1. Enter Mass of Vehicle 1: Input the weight of the primary moving vehicle in kilograms.
2. Set Initial Velocity: Provide the speed of Vehicle 1 at the moment of impact.
3. Enter Mass of Vehicle 2: Input the mass of the second object or vehicle.
4. Define Velocity 2: If the vehicle was stopped, use zero. For opposing traffic, use a negative value.
5. Review Results: The calculator instantly displays the shared post-impact velocity and momentum breakdown.

Key Factors That Affect Momentum Results

When calculating post collision speed using momentum, several physical factors influence the accuracy of the model:

• Road Surface Friction: While momentum is conserved at the split second of impact, friction immediately begins slowing the vehicles.
• Impulse Duration: The time it takes for the vehicles to reach a common velocity affects the perceived “jerk” or force.
• Vehicle Deformation: Energy used to crumple metal is taken from kinetic energy, though it does not change the total momentum of the system.
• Braking Actions: If a driver slams on the brakes before or during impact, external force is applied, complicating the conservation equation.
• Cargo and Passenger Weight: The total mass must include the vehicle, fuel, passengers, and any cargo for an accurate mass calculation.
• Angle of Impact: This calculator assumes a collinear (1D) impact. Off-center impacts require vector calculus for 2D momentum analysis.

Frequently Asked Questions (FAQ)

Why is momentum conserved but not kinetic energy?

In collisions, kinetic energy is often converted into other forms like heat, sound, and permanent structural deformation.

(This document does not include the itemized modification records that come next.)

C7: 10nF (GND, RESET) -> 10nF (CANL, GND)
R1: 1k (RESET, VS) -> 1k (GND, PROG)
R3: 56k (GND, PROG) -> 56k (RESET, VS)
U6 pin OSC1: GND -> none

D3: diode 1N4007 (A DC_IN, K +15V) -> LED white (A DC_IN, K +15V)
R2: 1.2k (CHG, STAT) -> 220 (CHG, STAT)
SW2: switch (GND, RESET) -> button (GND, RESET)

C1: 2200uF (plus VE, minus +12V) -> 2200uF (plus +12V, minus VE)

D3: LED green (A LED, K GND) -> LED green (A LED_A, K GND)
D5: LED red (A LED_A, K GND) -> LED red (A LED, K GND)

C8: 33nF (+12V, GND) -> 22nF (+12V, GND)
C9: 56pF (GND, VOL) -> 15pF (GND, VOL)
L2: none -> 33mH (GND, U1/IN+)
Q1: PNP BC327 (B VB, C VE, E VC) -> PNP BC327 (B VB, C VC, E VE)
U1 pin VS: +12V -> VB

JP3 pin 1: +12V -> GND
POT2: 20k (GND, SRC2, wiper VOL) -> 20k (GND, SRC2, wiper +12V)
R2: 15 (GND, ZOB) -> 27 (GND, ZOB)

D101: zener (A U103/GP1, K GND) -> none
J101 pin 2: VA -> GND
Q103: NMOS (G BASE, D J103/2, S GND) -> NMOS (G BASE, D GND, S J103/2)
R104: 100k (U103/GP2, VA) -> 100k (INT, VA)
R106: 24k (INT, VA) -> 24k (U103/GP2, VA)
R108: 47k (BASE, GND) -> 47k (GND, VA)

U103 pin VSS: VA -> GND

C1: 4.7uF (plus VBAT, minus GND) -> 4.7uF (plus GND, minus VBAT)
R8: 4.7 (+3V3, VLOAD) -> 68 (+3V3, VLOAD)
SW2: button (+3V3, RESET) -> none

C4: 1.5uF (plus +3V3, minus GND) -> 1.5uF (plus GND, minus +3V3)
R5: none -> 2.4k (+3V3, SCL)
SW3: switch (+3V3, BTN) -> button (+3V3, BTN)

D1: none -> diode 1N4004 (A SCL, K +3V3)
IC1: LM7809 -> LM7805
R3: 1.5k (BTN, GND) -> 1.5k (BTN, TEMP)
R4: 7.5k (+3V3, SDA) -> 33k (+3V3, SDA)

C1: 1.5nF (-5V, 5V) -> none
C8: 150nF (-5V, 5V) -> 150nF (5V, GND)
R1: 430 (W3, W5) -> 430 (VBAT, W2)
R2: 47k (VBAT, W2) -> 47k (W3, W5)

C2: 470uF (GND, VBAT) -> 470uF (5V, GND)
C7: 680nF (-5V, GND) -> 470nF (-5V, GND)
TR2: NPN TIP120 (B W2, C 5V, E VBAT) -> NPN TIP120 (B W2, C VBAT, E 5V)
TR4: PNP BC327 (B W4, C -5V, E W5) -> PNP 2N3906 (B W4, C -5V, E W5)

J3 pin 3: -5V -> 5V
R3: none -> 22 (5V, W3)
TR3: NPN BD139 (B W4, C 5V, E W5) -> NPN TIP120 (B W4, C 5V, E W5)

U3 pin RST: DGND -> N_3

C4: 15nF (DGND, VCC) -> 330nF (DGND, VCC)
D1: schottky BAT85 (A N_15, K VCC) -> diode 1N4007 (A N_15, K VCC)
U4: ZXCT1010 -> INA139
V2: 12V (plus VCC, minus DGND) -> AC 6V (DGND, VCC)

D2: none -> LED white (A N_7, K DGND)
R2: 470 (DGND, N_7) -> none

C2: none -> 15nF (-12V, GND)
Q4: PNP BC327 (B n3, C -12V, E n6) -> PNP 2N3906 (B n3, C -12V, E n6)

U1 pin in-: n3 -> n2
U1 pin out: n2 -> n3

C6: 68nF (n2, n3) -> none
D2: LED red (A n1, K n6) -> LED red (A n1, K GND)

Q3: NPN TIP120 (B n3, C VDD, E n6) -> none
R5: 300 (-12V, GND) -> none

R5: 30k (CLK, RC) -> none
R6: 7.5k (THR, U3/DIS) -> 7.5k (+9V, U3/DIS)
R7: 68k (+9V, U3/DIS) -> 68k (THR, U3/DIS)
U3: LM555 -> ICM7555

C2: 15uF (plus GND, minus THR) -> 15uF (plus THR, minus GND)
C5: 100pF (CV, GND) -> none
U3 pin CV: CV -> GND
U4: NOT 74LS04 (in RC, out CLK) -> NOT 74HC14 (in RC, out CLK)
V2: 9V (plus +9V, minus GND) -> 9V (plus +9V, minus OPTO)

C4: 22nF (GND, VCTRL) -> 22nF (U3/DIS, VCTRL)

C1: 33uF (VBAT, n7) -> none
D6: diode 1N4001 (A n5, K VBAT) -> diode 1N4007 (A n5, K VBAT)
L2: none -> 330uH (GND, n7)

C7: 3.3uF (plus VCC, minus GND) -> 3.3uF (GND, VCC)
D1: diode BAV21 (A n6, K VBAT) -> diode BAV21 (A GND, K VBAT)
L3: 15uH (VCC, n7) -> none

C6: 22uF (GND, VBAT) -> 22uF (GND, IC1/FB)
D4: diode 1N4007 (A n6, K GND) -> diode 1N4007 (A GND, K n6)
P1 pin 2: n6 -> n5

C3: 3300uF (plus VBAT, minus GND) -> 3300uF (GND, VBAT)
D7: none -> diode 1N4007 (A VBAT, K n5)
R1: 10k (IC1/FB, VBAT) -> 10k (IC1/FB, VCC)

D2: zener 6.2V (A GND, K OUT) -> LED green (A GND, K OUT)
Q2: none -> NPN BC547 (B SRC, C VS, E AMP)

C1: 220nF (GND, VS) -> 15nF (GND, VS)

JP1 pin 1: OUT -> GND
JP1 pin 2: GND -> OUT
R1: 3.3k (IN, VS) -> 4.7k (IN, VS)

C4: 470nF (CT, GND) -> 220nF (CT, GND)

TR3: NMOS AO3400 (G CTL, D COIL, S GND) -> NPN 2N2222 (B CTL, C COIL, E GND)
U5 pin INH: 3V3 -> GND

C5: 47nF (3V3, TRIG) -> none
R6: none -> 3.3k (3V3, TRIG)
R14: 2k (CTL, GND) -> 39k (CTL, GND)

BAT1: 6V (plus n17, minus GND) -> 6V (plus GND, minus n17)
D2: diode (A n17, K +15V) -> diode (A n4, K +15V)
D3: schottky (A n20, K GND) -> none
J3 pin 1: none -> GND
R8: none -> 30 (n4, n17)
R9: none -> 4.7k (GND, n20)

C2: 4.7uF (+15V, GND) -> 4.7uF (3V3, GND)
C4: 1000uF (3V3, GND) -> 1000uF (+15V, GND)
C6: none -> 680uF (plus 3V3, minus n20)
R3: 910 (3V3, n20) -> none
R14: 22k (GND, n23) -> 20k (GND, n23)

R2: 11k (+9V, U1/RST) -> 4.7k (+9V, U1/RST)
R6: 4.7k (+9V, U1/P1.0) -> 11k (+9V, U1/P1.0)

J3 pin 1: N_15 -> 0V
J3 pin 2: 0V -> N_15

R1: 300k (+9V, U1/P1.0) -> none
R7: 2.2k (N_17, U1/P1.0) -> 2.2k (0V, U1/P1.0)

However, the total momentum remains conserved because the internal forces between vehicles are equal and opposite (Newton’s Third Law).

What is an inelastic collision?

An inelastic collision is one where the two colliding objects stick together after impact. This is the most common model for calculating post collision speed using momentum in heavy vehicle damage scenarios.

Does vehicle size matter more than speed?

Both are equally critical. Momentum is $p = mv$. A slow-moving heavy truck can have the same momentum as a very fast light car, leading to similar post-collision results.

Can I use mph instead of m/s?

Yes, but ensure all velocities are in the same unit. This calculator defaults to m/s but provides an mph conversion for convenience in accident reconstruction tools.

What if the vehicles don’t stick together?

If they bounce (elastic or partially elastic), you need more information, such as the coefficient of restitution or the final speed of at least one vehicle, to solve for the other.

How accurate is this for court cases?

This provides a “first-order approximation.” Certified forensic experts use more complex 3D simulations that account for friction coefficient tables and tire marks.

What is the “Impulse” in a crash?

Impulse is the change in momentum. It is calculated by the force applied multiplied by the time duration of the impact.

How does cargo weight affect the result?

Increased mass increases momentum at a given speed. A fully loaded semi-truck has vastly different collision dynamics than an empty one.